So in March of 2017, I was still able to walk with a cane, walk up and down stairs slowly, but using a wheel chair for long distances. In May of 2017 Ken and I took a trip for 3 weeks on the road and had a wonderful time. By then I had a walker and that made walking easier. We were both still clinging to the hope that maybe I did not have this disease. The 3rd EMG in June of 2017 confirmed the diagnosis. We had a visit from the ALS Association to determine if our house would be livable for me. The neighbors were willing to build a ramp in the front door, but the reality was that I could neither get up the 7 steps to the main level, nor down the 7 steps to the lower level. They told me I could be a "Greeter"! So the next part of the journey was to find a place to live where I could get help.
July 2017 found us on our way to Wisconsin to visit my 103 year old Mother who was in pretty good health at the time with a clear mind but a frail body. I received her cabin property and became her financial support. After the visit to her and a visit with dear friends in Minnesota, I went into a deep depression. Something I had never experienced before. Medication, counseling and a lot of love and support from family and friends got me back to an even keel. The disease was worsening and I was now using a scooter to get around, still walking with the walker some.
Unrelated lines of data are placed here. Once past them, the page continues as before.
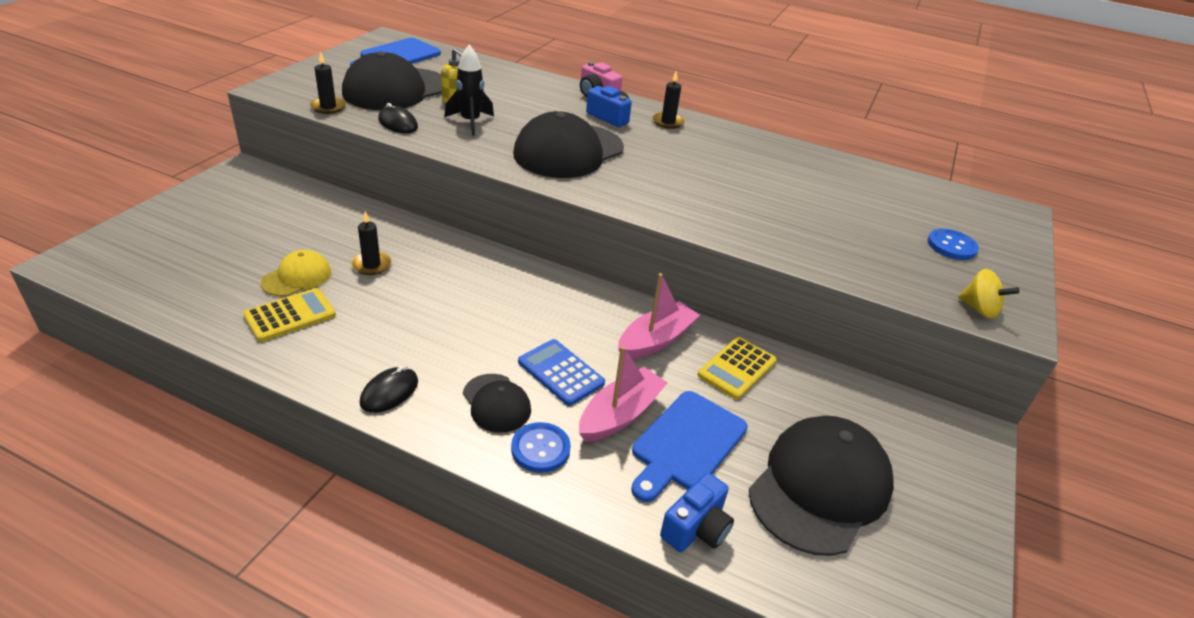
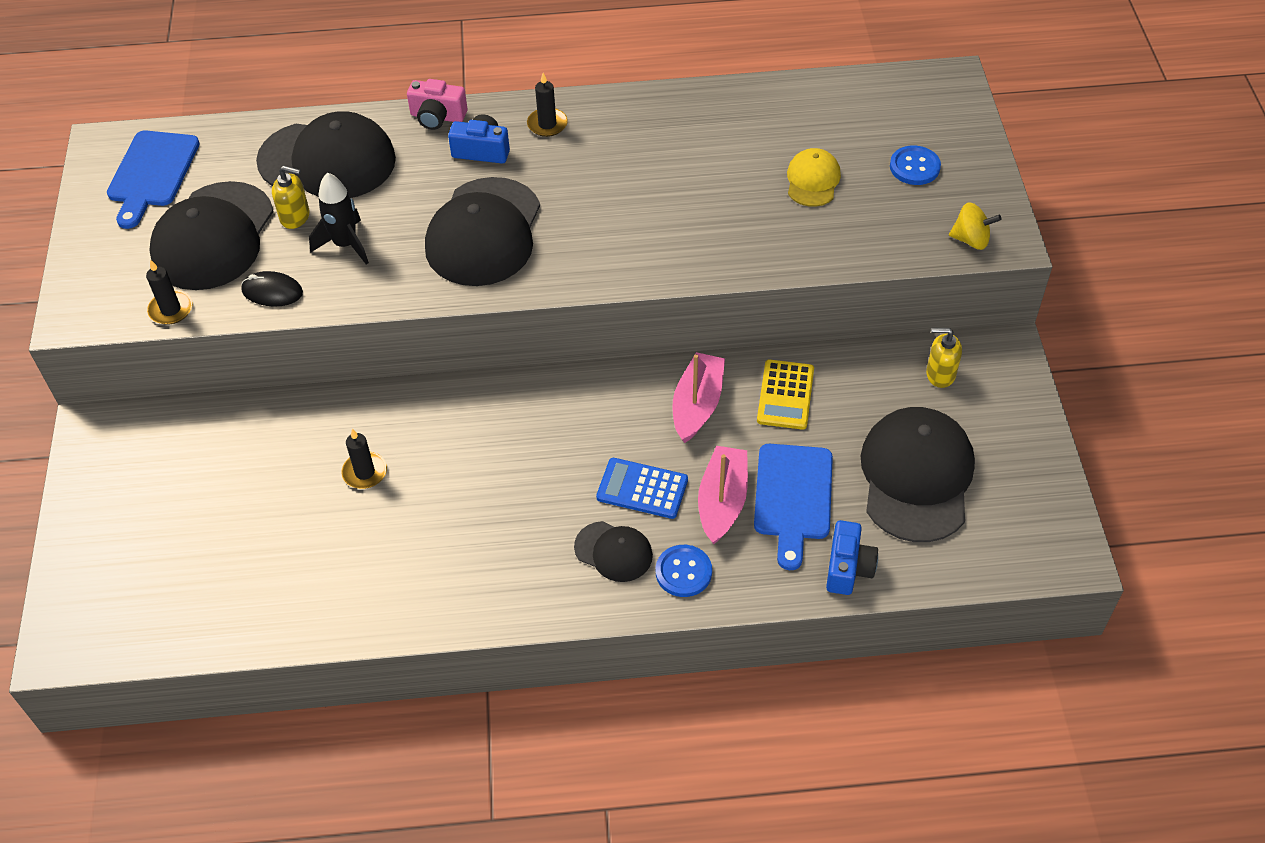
camera: 25 degrees left, 15 degrees up
(290, 315) = (348, 574): yellow calculator -> none
(297, 277) = (308, 529): yellow cap -> yellow cap (812, 180)
(389, 392) = (515, 596): black mouse -> none
(505, 86) = (327, 160): none -> black cap
(895, 419) = (940, 374): none -> yellow soap dispenser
November 2017, my car had been sold, my home was under contract and with the help of family and friends we downsized in order to go into an assisted living facility. This was another time of huge losses, not physically, but things that I had gotten over the years, some wedding gifts, and other treasures, could not be kept and were given away or given to places like habitat for humanity. It was also during this period that I was started on the new ALS drug which was given IV. I did my own medications.
January 2018 we realized that where we had moved could not provide the care that I would need. Many medical horror stories made us start looking for some place that would work for us. God had sent us in this direction for a reason. We met and became good friends with Mike & Cecilia, who were also feeling they needed to be somewhere else and had found a place. I also got my power chair as getting up from the scooter became more difficult. We put a down payment on an apartment in this facility that was being built.
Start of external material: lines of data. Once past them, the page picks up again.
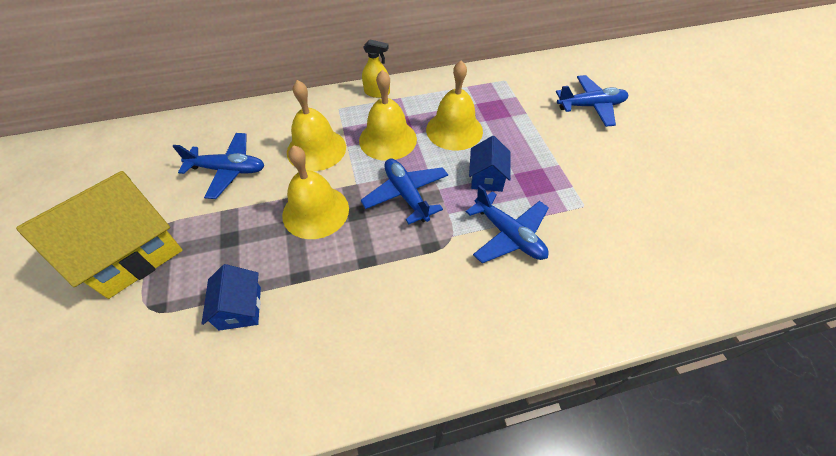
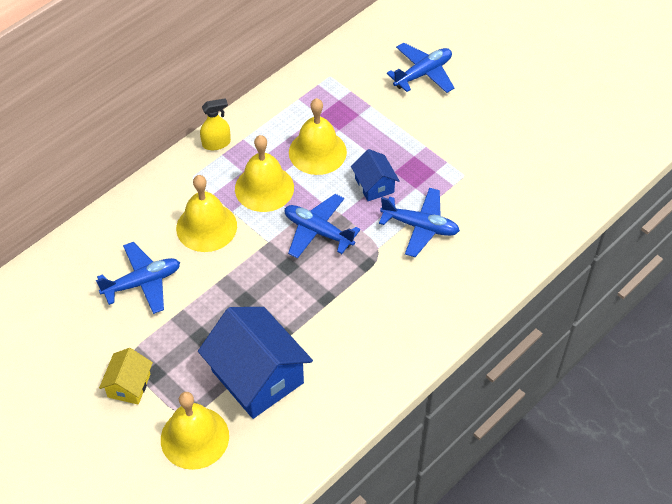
camera: 30 degrees left, 0 degrees up
(131, 253) = (129, 385): yellow house -> yellow house, size x0.51
(240, 308) = (257, 377): blue house -> blue house, size x1.96
(315, 211) = (253, 280): yellow bell -> yellow bell (194, 437)

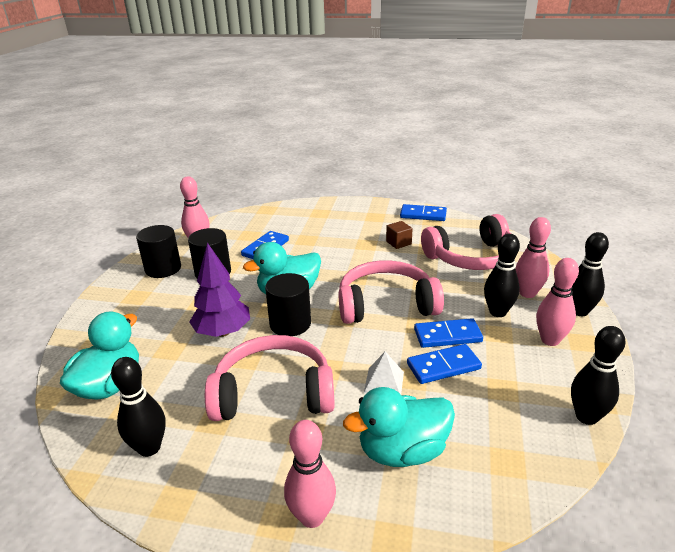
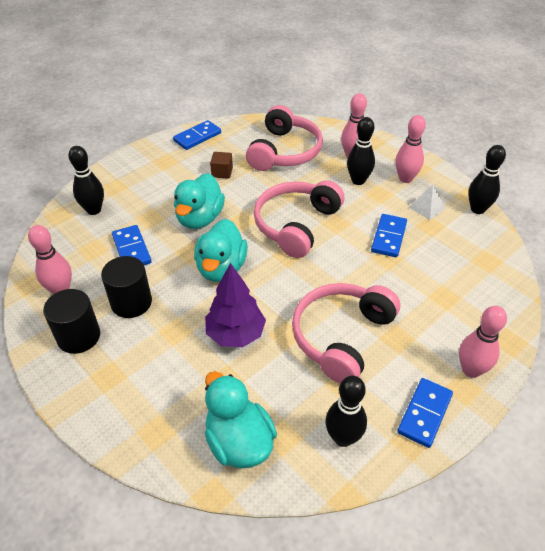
camera: 55 degrees left, 15 degrees up
(290, 324) = (266, 288): black cylinder -> none
(384, 382) = (379, 273): white pyramid -> white pyramid (427, 207)
(402, 451) = (448, 300): turquoise duck -> turquoise duck (200, 218)
(447, 335) = (360, 217): blue domino -> blue domino (424, 413)
(579, 311) = (390, 149): black bowling pin -> black bowling pin (94, 210)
March 2018 - 1 year anniversary living while dying with ALS. IV meds stopped. More weakness in right arm, left leg, and neck muscles. My church put in a ramp so I could get into the choir loft to sing in the choir and to play my beloved handbells.
June 2018 - Weakness continues and I now have a neck brace to keep my head from going down. Seems my neck muscles just have a hard time holding up the 15# bowling ball on top of them. Our new home should be ready by the end of July.
This is the story until now. I have God by my side and my hand is in the hand of Jesus as I continue this journey. Someone told me to look for the flowers in each day that I have. I think I will look beyond that to all of nature that I have before me.